我在嘗試用程式解井字遊戲的盤面,
首先,我寫了一個基本架構:
# 寫井字遊戲的基本邏輯,棋子共'X','O'兩種
class TicTacToe():
def __init__(self):
self.board = [[' ']*3 for i in range(3)]
# 初始化棋盤
def iniBoard(self):
for i in range(3):
for j in range(3):
self.board[i][j]=' '
# 視覺化的把井字棋棋盤畫出來
def drawBoard(self) -> None:
HLINE = ' ' * 3 + '+---' * 3 + '+'
VLINE = (' ' * 3 +'|') * (3 +1)
title = ' 0'
for i in range(1,3):
title += ' ' * 3 +str(i)
print(title)
print(HLINE)
for y in range(3):
print(VLINE)
print(y, end=' ')
for x in range(3):
print(f'| {self.board[x][y]}', end=' ')
print('|')
print(VLINE)
print(HLINE)
def isOnBoard(self, x, y):
return 0 <= x < 3 and 0 <= y < 3
#檢查tile放在某個座標是否為合法棋步
def isValidMove(self, tile, x, y):
return self.isOnBoard(x, y) and self.board[x][y]==' '
# 把棋子下在座標x, y的地方
def makeMove(self, tile, x, y):
if self.isValidMove(tile, x, y):
self.board[x][y]=tile
# 回傳現在盤面輪到tile走的所有合法棋步
def getValidMoves(self, tile):
return [[x, y] for x in range(3) for y in range(3) if self.isValidMove(tile, x, y)]
# 判斷一個盤面是否有人贏了
def check_TicTacToe(self):
rows = list(map(''.join,self.board))
cols = list(map(''.join, zip(*rows)))
diags = list(map(''.join, zip(*[(r[i], r[2 - i]) for i, r in enumerate(rows)])))

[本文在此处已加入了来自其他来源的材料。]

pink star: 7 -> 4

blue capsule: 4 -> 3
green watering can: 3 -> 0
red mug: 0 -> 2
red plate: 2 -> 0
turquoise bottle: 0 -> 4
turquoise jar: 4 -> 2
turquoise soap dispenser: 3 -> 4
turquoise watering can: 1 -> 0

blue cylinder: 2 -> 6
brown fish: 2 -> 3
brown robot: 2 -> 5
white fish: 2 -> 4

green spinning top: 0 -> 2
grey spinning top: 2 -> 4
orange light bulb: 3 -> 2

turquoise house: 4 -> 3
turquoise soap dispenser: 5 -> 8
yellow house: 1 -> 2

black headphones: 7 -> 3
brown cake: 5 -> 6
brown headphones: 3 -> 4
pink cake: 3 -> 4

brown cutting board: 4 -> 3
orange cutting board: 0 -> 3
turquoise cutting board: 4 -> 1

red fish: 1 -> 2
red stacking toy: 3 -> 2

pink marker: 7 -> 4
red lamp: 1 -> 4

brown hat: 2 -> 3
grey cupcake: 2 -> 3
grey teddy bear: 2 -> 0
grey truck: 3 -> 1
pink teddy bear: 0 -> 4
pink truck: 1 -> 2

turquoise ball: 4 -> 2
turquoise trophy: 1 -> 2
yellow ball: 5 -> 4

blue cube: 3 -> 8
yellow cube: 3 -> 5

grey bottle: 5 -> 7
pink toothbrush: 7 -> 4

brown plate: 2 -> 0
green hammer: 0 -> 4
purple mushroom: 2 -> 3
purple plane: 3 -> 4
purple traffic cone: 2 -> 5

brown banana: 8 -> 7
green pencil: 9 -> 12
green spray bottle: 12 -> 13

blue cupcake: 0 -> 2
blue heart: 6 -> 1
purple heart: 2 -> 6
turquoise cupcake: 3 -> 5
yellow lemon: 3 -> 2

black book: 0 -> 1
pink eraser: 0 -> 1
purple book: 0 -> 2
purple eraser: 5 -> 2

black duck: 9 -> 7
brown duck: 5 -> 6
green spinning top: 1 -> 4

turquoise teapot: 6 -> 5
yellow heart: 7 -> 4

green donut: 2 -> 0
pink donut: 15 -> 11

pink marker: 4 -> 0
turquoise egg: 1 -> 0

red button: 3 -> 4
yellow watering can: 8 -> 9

lines = rows + cols + diags
if 'XXX' in lines:
return 'X'
if 'OOO' in lines:
return 'O'
return 'D' # draw(和棋)
我陣列裡面的棋子共有'O'
和X
兩種,
用字串'O'
, X
, ' '
代表格子內的棋子是'O'
, X
還是空白,
棋盤的座標是先看x座標再看y座標,
圖示(比如說00是左上角,20是右上角):
0 1 2
+---+---+---+
| | | |
0 | | | |
| | | |
+---+---+---+
| | | |
1 | | | |
| | | |
+---+---+---+
| | | |
2 | | | |
| | | |
+---+---+---+
這部分我是想要實作min-max演算法或alpha-beta演算法來解井字遊戲的盤面。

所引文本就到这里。